Young filmmakers James Griffiths and Imogen Adeney with Mayor Kris Bolam.
Two young filmmakers have taken out top honours in Frankston Arts Centre’s LockDown Short Film Competition. James Griffiths, 21, won the $2000 top prize for his entry Routine, and Imogen Adeney, 16, picked up the $1000 Highly Commended prize for GLITCH.
Routine follows the cyclical nature of the COVID-19 lockdown and how that can weigh on someone mentally. “I aimed to capture how people were feeling during this remarkable period of time,” said James, who is studying a Bachelor of Film and Television (Honours) at Swinburne University and plans to pursue a career in film.
GLITCH explores the effects lockdown has on a 16-year-old girl. “I was trying to capture the whole 2020 COVID situation, particularly highlighting the mental health impact,” Imogen said, adding the lockdown travel restrictions and editing process had been challenging while she worked on her film.

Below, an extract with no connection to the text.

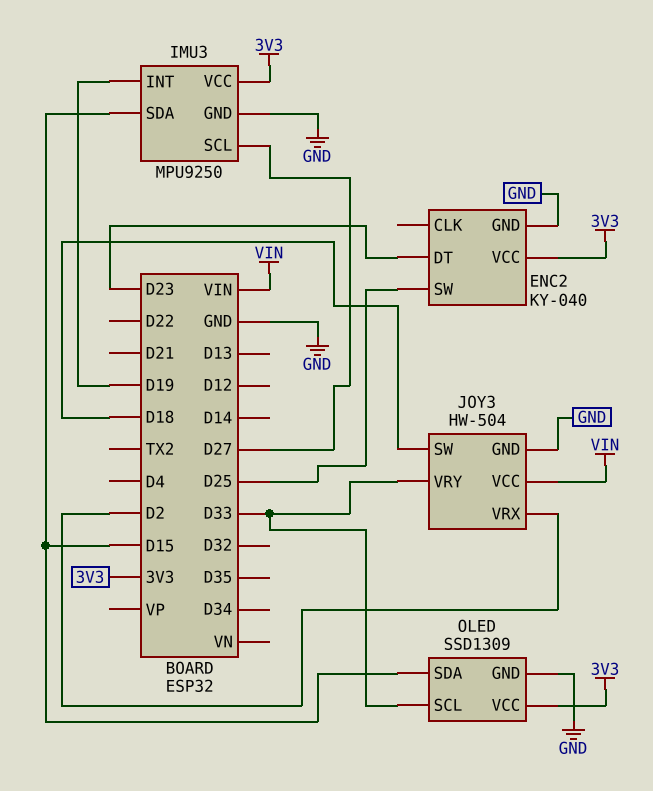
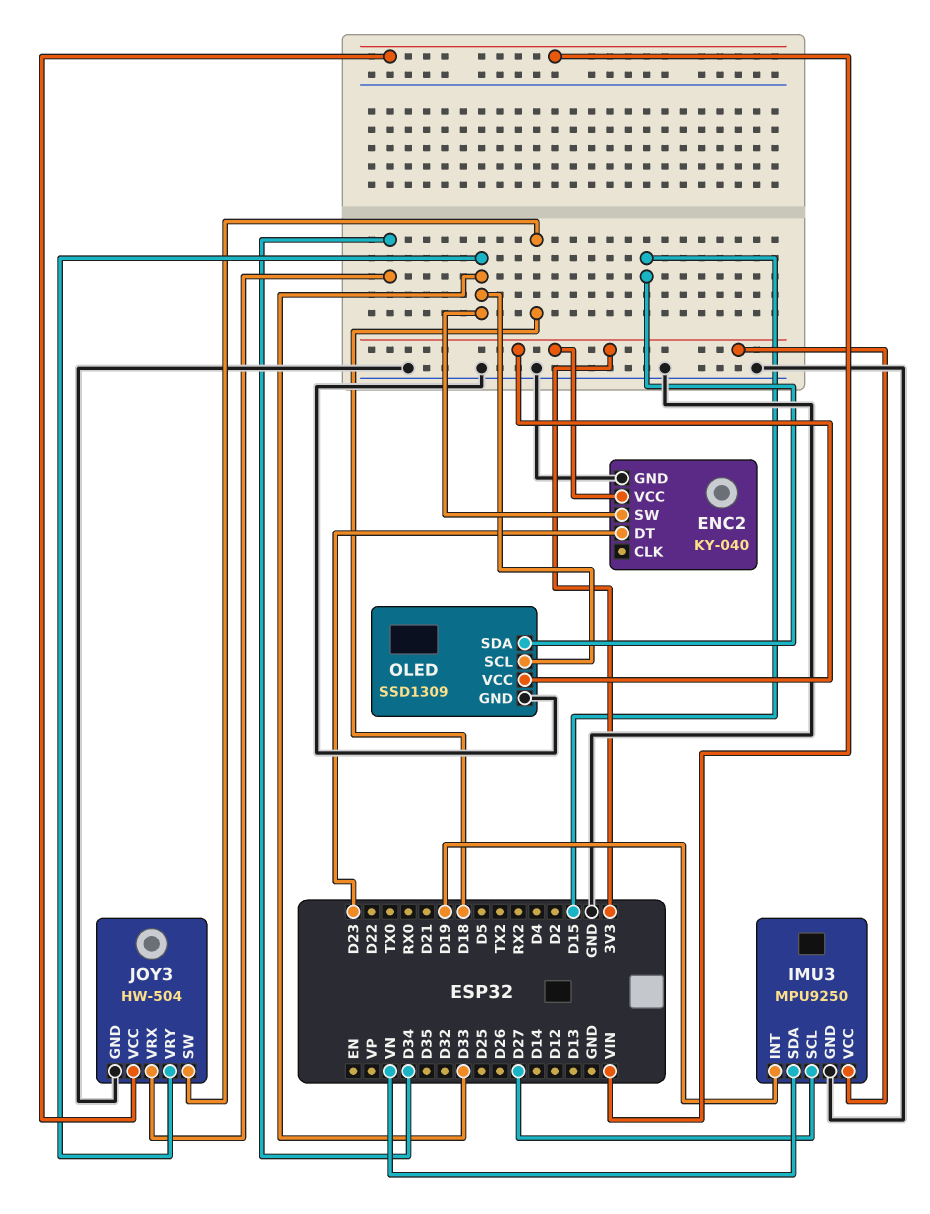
ENC2 pin SW: D25 -> D33
IMU3 pin SDA: D15 -> VN
JOY3 pin VRX: D2 -> D34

Mayor Kris Bolam said the competition, part of Frankston City Council’s $7.121 million COVID-19 relief and recovery package, was a great initiative to keep Frankston City creatives inspired during lockdown and to support the arts industry, which was hit hard by the pandemic. “The films are a wonderful contribution not only to the arts but also our cultural history as they capture a remarkable period in time,” Cr Bolam said. “I commend James and Imogen for their initiative, contribution and the tremendous quality of their films.”
The council’s arts and culture manager, Andrew Moon, praised the 26 competition entrants for their passion and the quality of their films. “The time we are living through today will leave its mark on us for ever, and our creatives have made a remarkable artistic commitment to capture and reflect this through film,” Mr Moon said.
Shortlisted films will be screened at the multi-disciplinary exhibition This Time, Last Year at FAC in May.